Author: Dan [ Edit | View ]
|
Date Posted: 20:59:00 01/13/04 Tue
I just wanted someone somewhere to get to read this rant i wrote recently. I can't risk the lawsuit that would ensue if anyone read it in the paper!
Shifting the blame – by Daniel Wainwright
WHO’s responsibility is it anyway in the end? You may well ask for what, but the answer I would give is “for anything”. Let’s look at the government for a start. Always much criticised and everyone has a point of view on it.
The government seems to have a kind of “user pays” scheme in place with virtually everything. If we want to go to university, we have to pay for it. If we want to see a dentist on the NHS, we pay for it. If we want any medical treatment without having to wait an almost dangerously long time, we pay for it. If we get caught speeding, we pay for the Police officer to write the ticket via a fine. And in a new consultation paper it looks like they want us to pay a surcharge for criminal injuries if we get caught speeding, even if there was no victim as such, putting reckless drivers in the same light as those who commit an assault. Of course I’m by no means suggesting that speeding isn’t wrong. Of course it is, and a fine is a very worthy deterrent, but all this is just pure revenue generation. The government is shifting its fund-raising responsibility from itself to the general public, and can claim that it hasn’t actually raised taxes by too much.

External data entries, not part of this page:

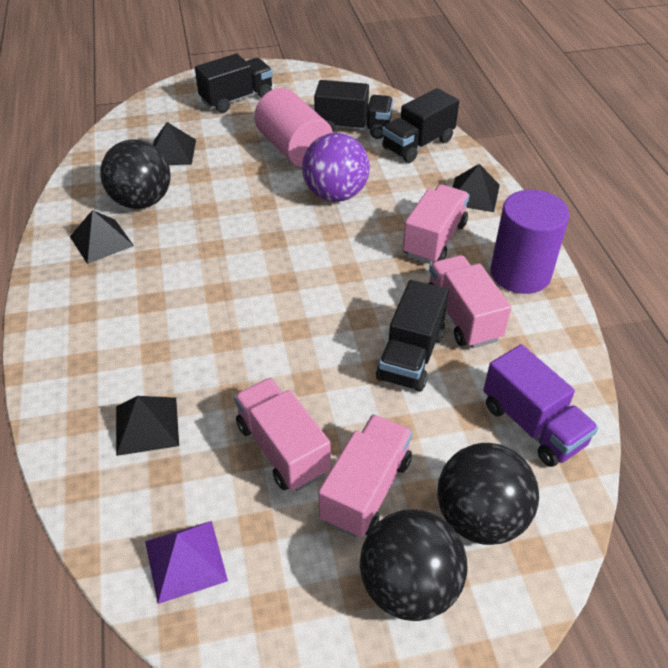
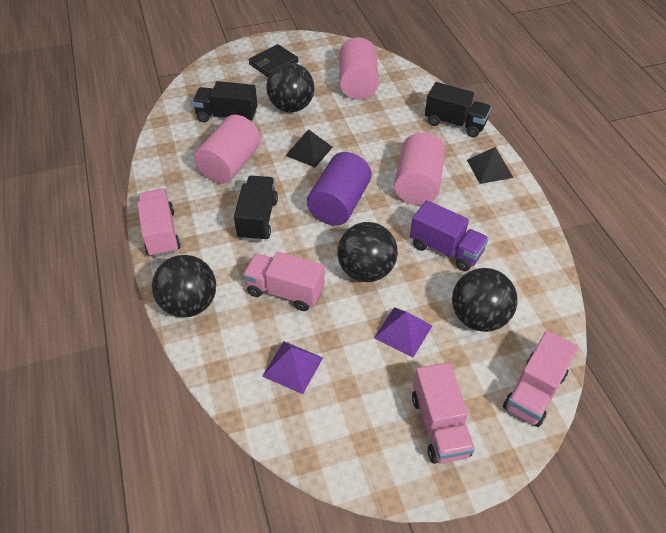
black ball: 3 -> 4
black pyramid: 4 -> 2
black truck: 4 -> 3
black wallet: 0 -> 1
pink cylinder: 1 -> 3
purple ball: 1 -> 0
purple pyramid: 1 -> 2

This would all be understandable if we could actually see some real benefit in all of this. But look what we get instead of better hospitals: a Millennium Dome, a wobbly bridge in London, a needless war and a remaining military presence that is now so depleted and overstretched that it would have trouble protecting an old folks’ home from some unruly teenagers if it were called to do so.
But of course, its’ all your fault for wanting to educate yourself in the first place that you and your parents pay so much for university. It’s all your fault for caring too much for your teeth that you went to see a dentist and had to pay a tenner just to get him/her to take a look (sounds like calling out a plumber!). And how dare you assume that just because you pay your taxes and fares that you deserve a proper rail network and public transport system!
And its’ not just the government that seeks to look elsewhere for its scapegoats. Look at this very university. Problem after glitch after problem has happened with that bloody building project on the south end, which recently saw 74 postgrads evacuated at a time of year when many have exams and coursework deadlines, because defective wiring meant that there was a possibility the whole building could have gone up in flames.
When SCAN interviewed the Estates department last term we were told that the welfare of the students was the university’s concern, while the buildings themselves were the concern of Jarvis. Now surely there’s an overlap here? Even though the university has signed up for a 38-year deal with Jarvis, because they probably got a good deal, the university still owns the freehold on the land and also must surely be able to go and inspect the quality of the work being undertaken?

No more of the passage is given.